"From the outside, it may seem that the Minsk neighborhoods have given up. This is not the case. If there are no flags hanging in the "Kaskad" compound, it just means that we are not crazy." Euroradio spoke with the administrator of a chat room at the protesting Minsk neighborhood "Kaskad" about emigration, activist safety, and expectations.
Like a game
"How did protest activity in the "Kaskad" begin? How did you and your neighbors learn about each other?
"Everything happened in the street, very intuitively. We started gathering in the yard before the elections. Active discussions of politics began after the events of August 9-11, in the general chat room of the "Kaskad" neighborhood. A group of people corresponded in private. Later we, like-minded people, made the first private chat room.
More and more people joined in. We were already buying fabric together in the department store for the flag, and a local seamstress was sewing flags [the "Kaskad" neighborhood is known for its huge WRW flags, which were constantly destroyed by the law enforcement- Euroradio].
"When did you realize that chats could get you "locked up"?"
"At first it all felt like a game. We are not revolutionaries, nobody taught us that. Everything was done on a hunch. Then our neighborhood "activism" received a big following. Do you remember how the law enforcers were literally heckled out by the people from the windows when they came to our compound?"
The first arrests and detentions began, and then we began to take a more rational approach to our actions. The safety of everyone in the neighborhood comes first.
Searches, arrests, emigration
"Did you come under repression yourself?"
"Yes, we were searched and arrested for 15 days. The jail in Askrestsina is not a spa center, it's a psychological tragedy. After you come out of there, it is hard to avoid the consequences. But even in the TDF I met an employee who cut us some slack and said that he had "nothing against protesters."
Another employee there told me in frustration: "What are you all walking around for? Nothing will work out for us, we are a nation of alcoholics."
"Did you go abroad after that?"
"Yes, after the searches, the arrests, there was fear that there would be another knock on the door. I realized that I could do more while I was safe. The regime is wrong to think that Belarusians in exile are no longer a problem. No, it is possible to act from abroad too, to fight the regime."
"How do you participate in protest activism while abroad?"
"We run chats, channels, participate in overseas actions, and come up with actions for Belarus."
Has "Kaskad" given up?
"There's a feeling that the Minsk neighborhoods have already given up."
"Yes, from outside it looks that way. But it's not. About ten percent of the total number of activists have gone abroad. The rest are ready to act, waiting for the right moment. There are a lot of them. We keep in touch every day, coming up with actions. Even if not in the "Kaskad", then in Minsk and other districts.

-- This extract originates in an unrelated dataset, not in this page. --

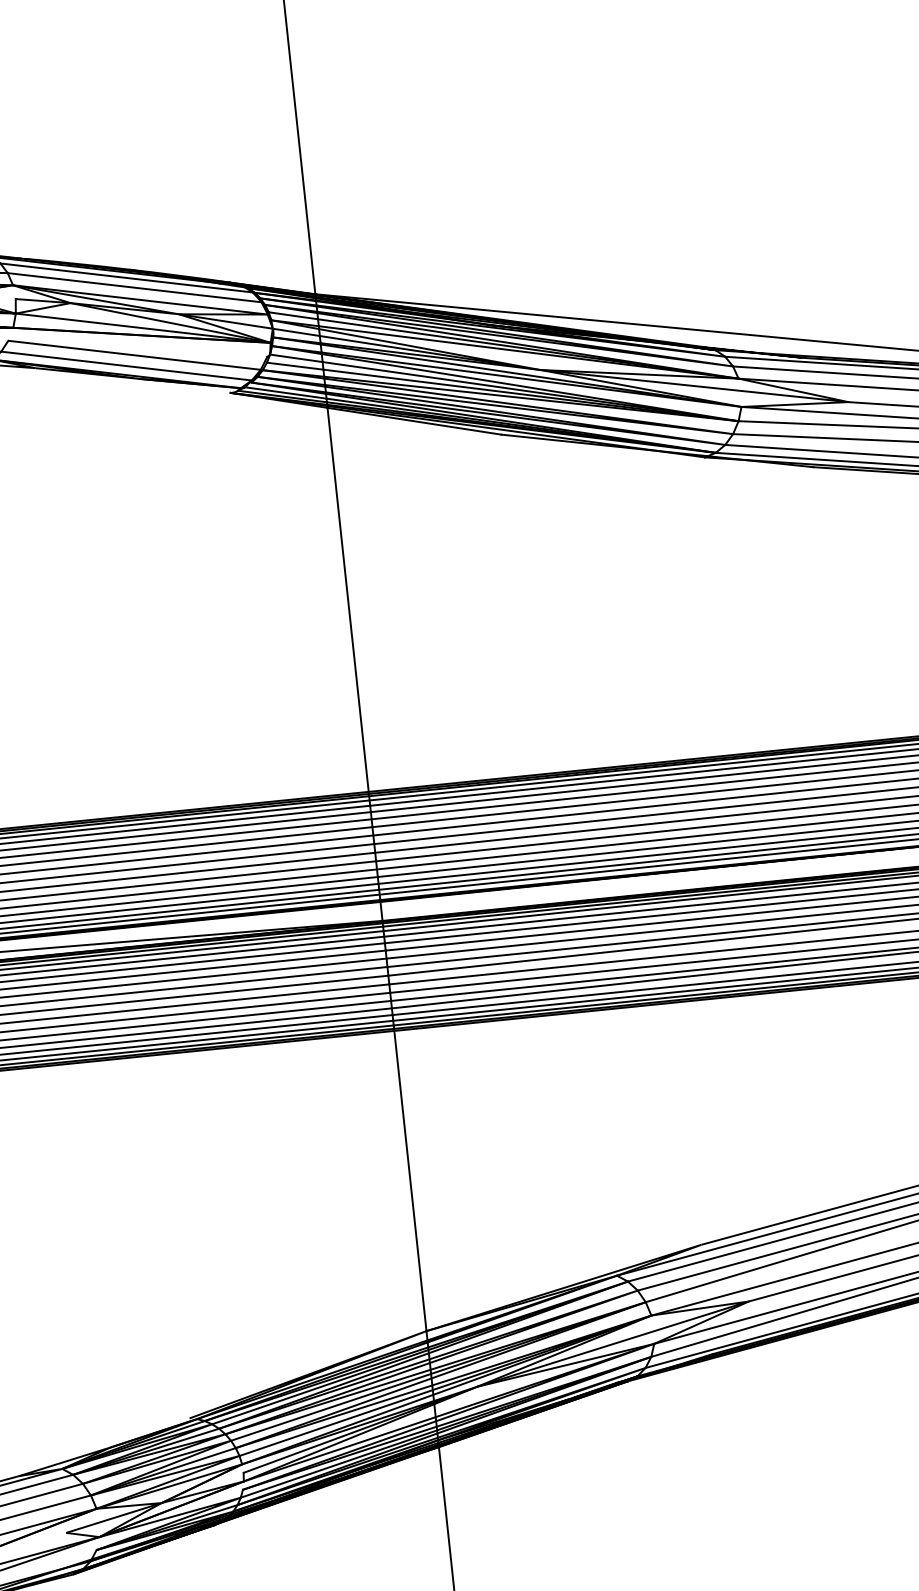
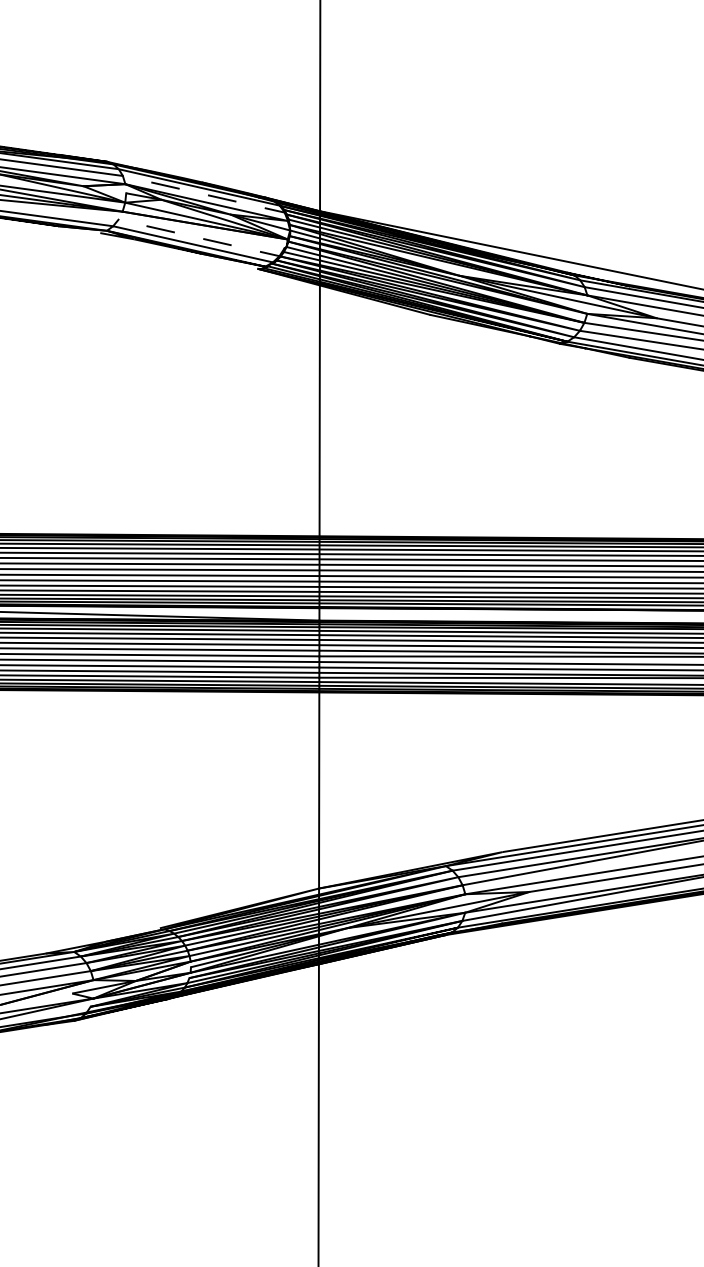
line: (142, 288) -> (208, 195), solid -> dashed
line: (141, 356) -> (203, 239), solid -> dashed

Now, people's safety is paramount. It's great to go out and yell, but we'll get one less person. There is information that now each protesting house has a "watchman" assigned to it.
And the head of GUBOPIK, Andrei Parshin, lives in our neighborhood. Just recently, by the way, he was running around the "Kaskad" with a knife in broad daylight and cut the ribbons. Let him know that the "Kaskad" is watching him. His every move.
"What are your expectations?"
"We're very positive. We believe in the "Peramoha" (Victory) plan. Even if everything seems futile, the regime itself has turned on a program of destruction. So I hope to return to Belarus soon. My move cannot be called emigration, it's temporary.
The biggest flag in the world is hidden in a safe place and is waiting for its moment.